L’écriture naît d’une illusion : illusion que je suis meilleur que moi-même, plus pénétrant, généreux et sensible. Illusion aussi que je suis capable d’écrire. Lorsque cette illusion est maintenue assez longtemps — comme un révélateur qu’on porte à température — elle devient réalité, j’écris et je m’ajuste aux exigences de l’écriture. L’écriture c’est mon théâtre et si je ne sais pas toujours comment la pièce commence, je sais par contre qu’elle finit bien. Chaque fois que je me laisse déranger, c’est comme si on rallumait dans la salle, comme si des spectateurs se levaient et partaient bruyamment avant que la moindre phrase d’un peu de portée et de poids ait été prononcé sur la scène. L’illusion a donc son rôle à jouer dans ma vie : c’est un moteur parmi d’autres, c’est une variété roturière de l’acte de foi dont on ne se sent pas toujours capable. Il y a ainsi des rapports étroits entre l’illusion et l’édification de l’être, ceci permettant souvent cela.
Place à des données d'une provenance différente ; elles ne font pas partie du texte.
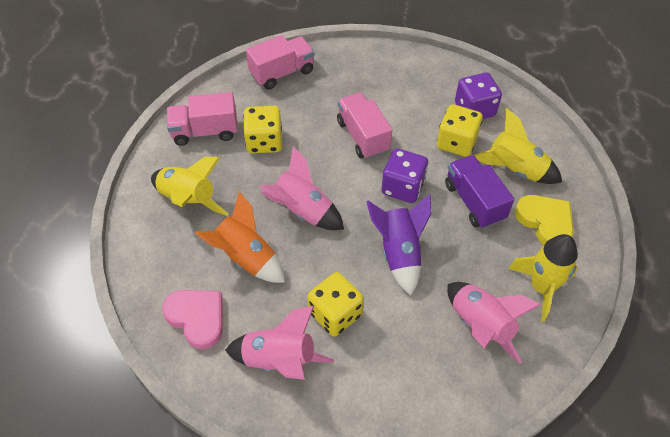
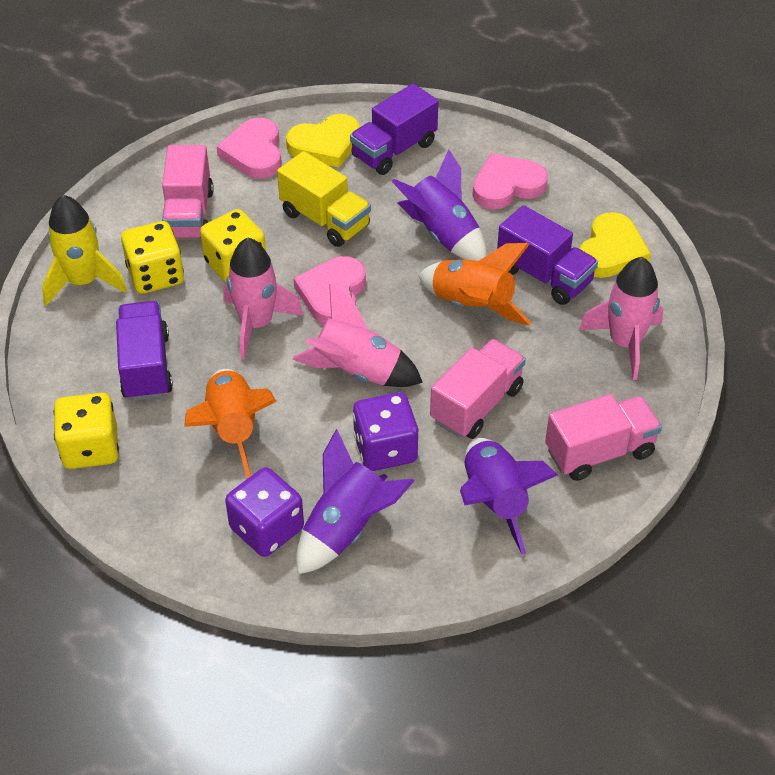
orange rocket: 1 -> 2
pink heart: 1 -> 3
purple rocket: 1 -> 3
purple truck: 1 -> 3
yellow heart: 1 -> 2
yellow rocket: 3 -> 1
yellow truck: 0 -> 1

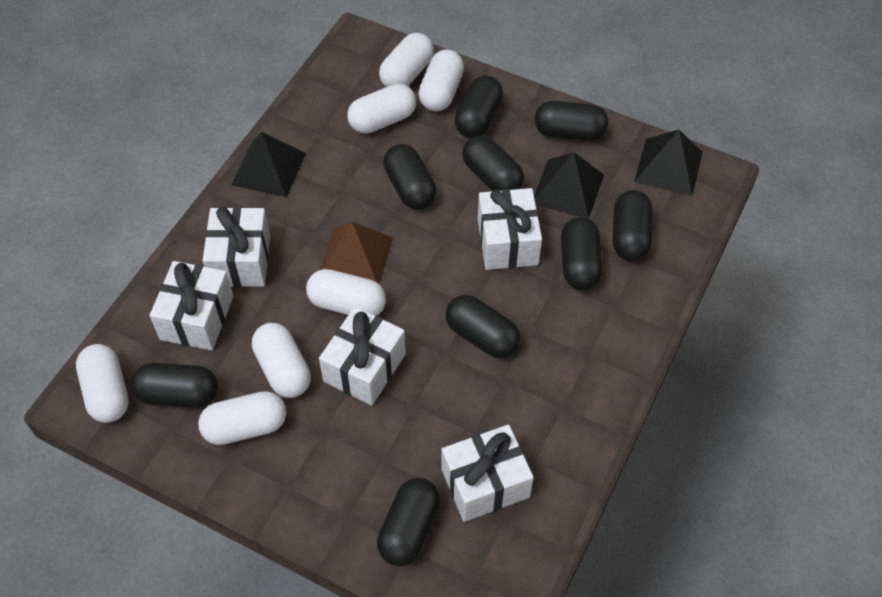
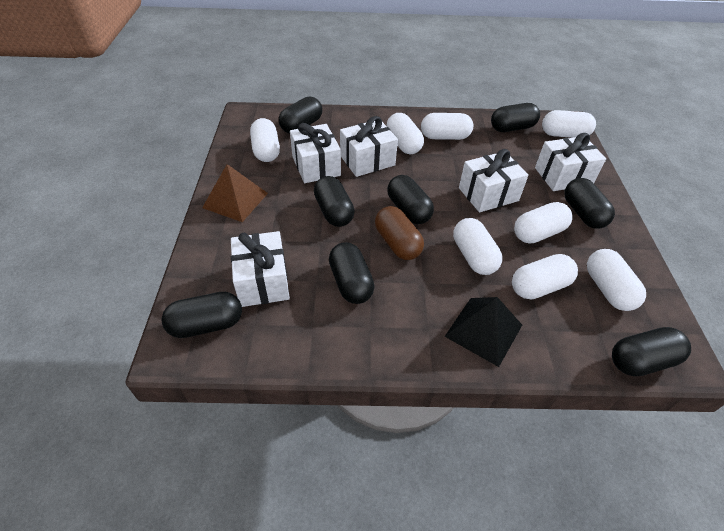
black capsule: 9 -> 8
black pyramid: 3 -> 1
brown capsule: 0 -> 1
white capsule: 7 -> 8

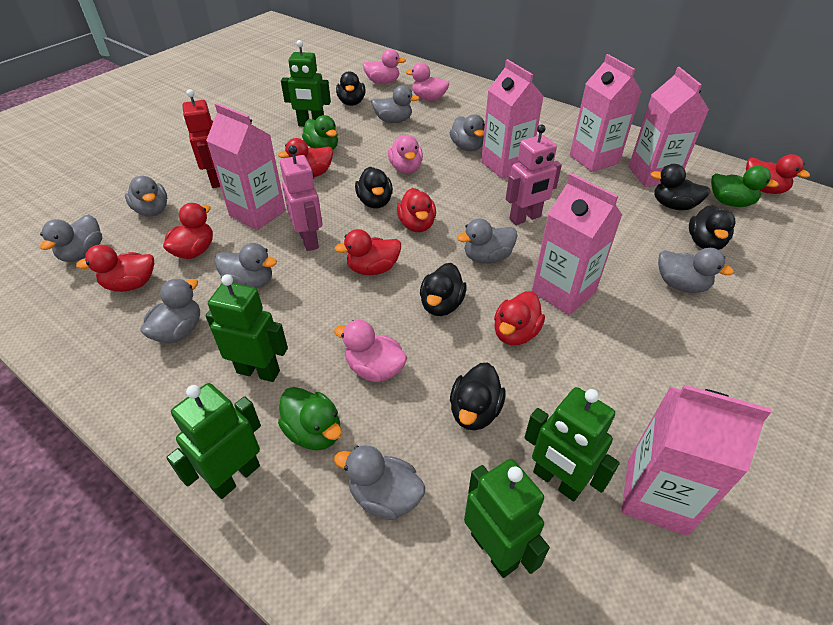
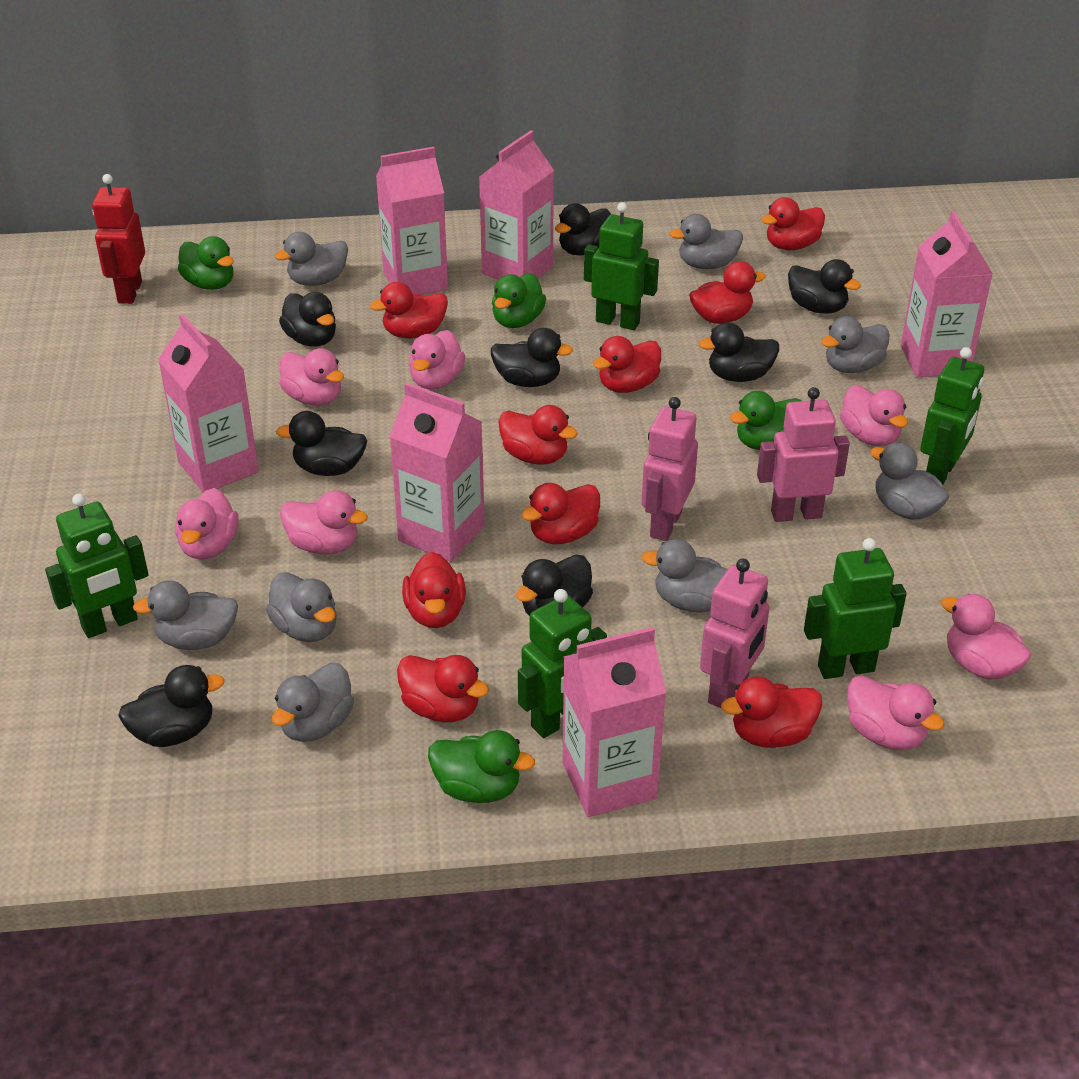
black duck: 6 -> 8
green duck: 3 -> 4
grey duck: 9 -> 8
pink duck: 4 -> 7
pink robot: 2 -> 3
red duck: 7 -> 9

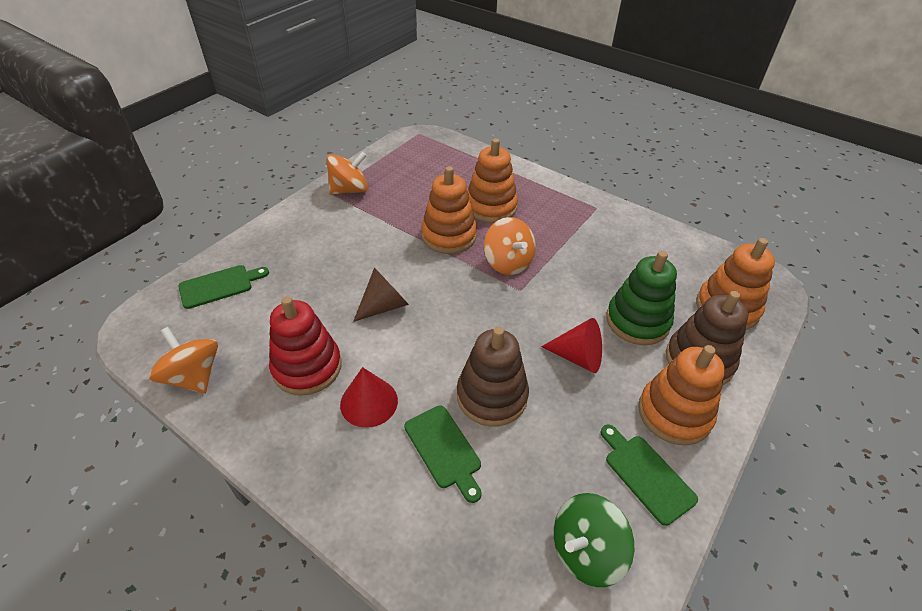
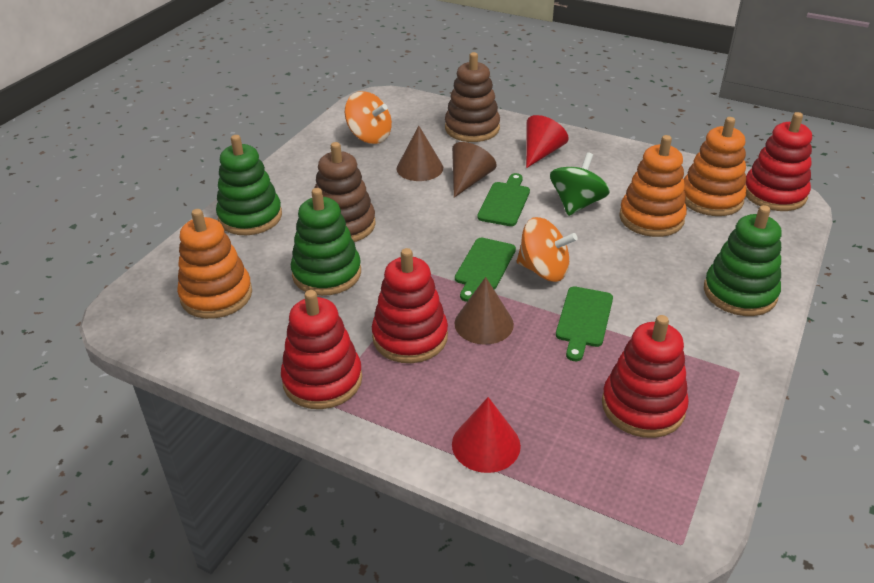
brown cone: 1 -> 3
green stacking toy: 1 -> 3
orange spinning top: 3 -> 2
orange stacking toy: 4 -> 3
red stacking toy: 1 -> 4

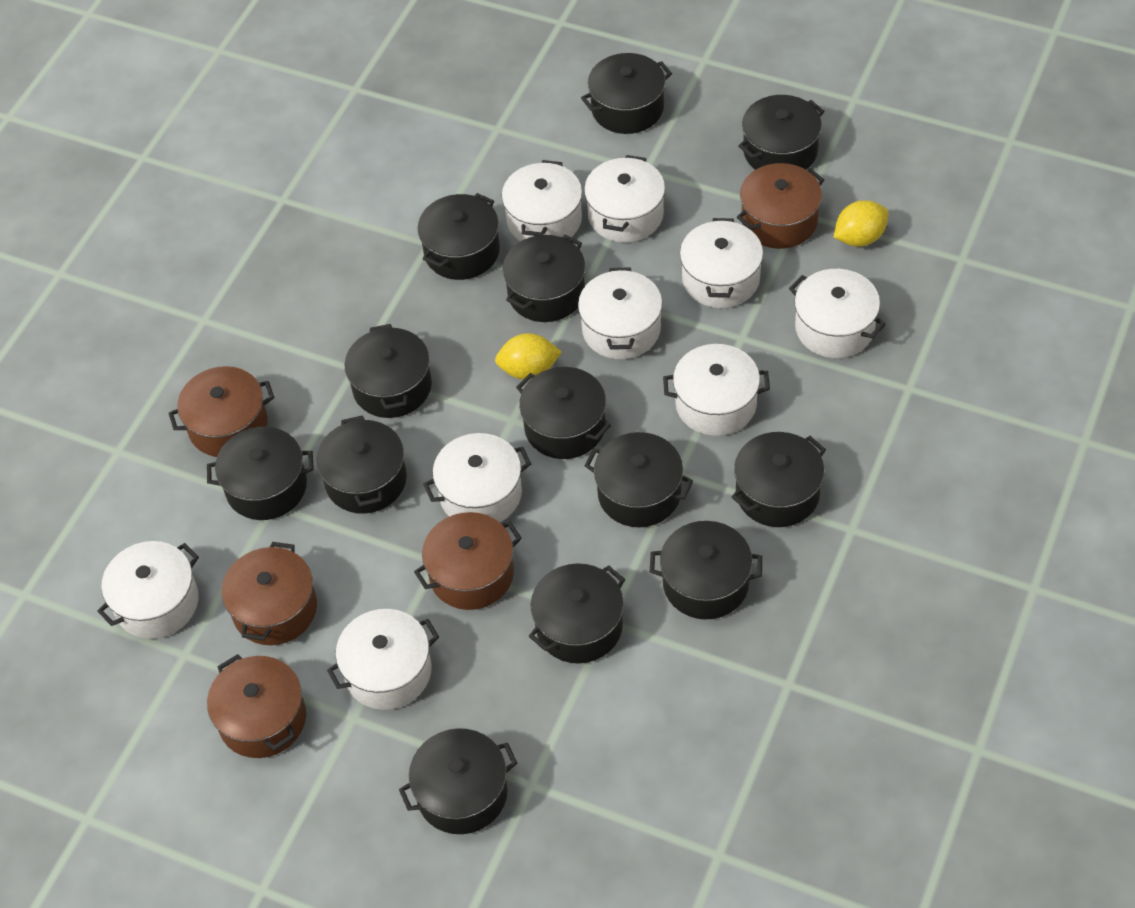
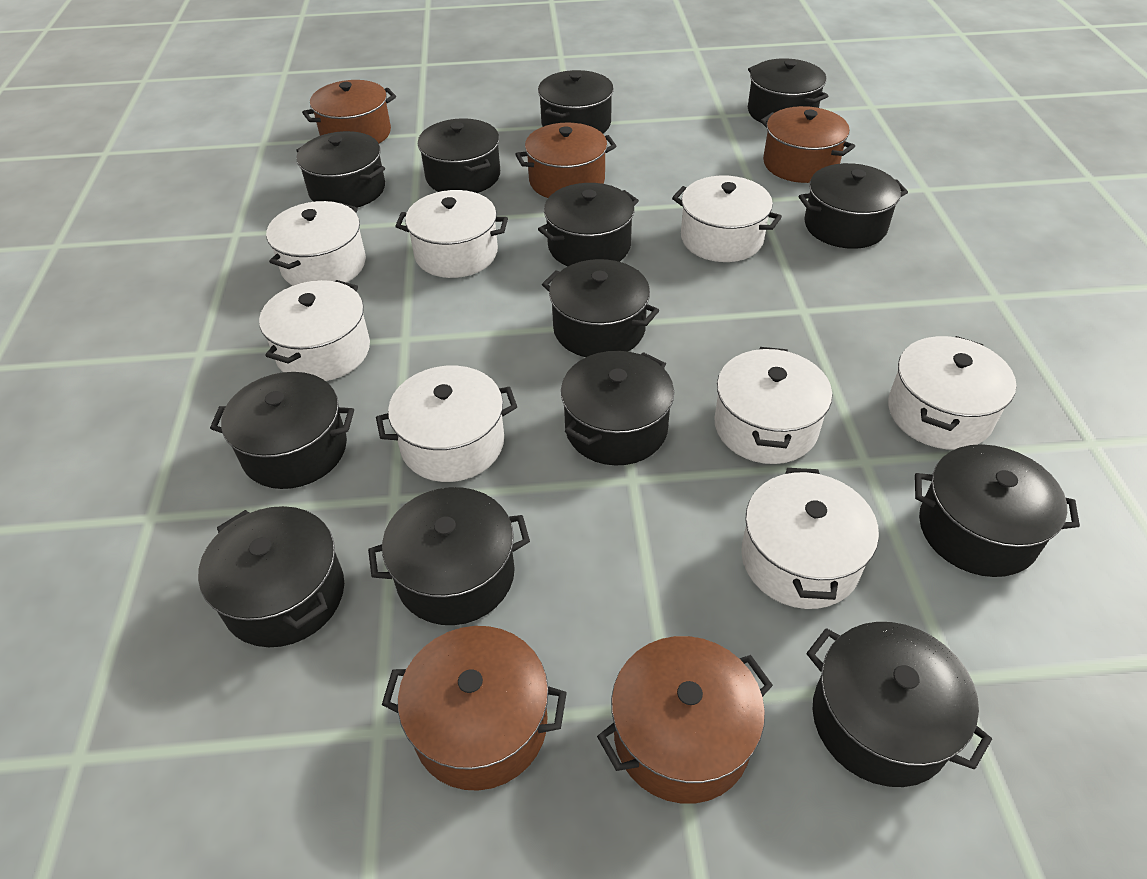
white pot: 9 -> 8
yellow lemon: 2 -> 0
Nicolas Bouvier, Le Vide et le Plein, p.18
Et le même, plus loin [p.120]:
Avez-vous vu un chirurgien mécher une plaie ? des mètres et des mètres de gaze souillée de pus avant d’arriver au sang frais. Il y a de ça dans l’écriture : une litanie qui peu à peu se débarrasse de tout ce qui n’est pas elle, un flot qui graduellement se purifie. accepter l’incohérence et l’hémorragie pour vider son être, le pacifier et entrer dans celui des autres.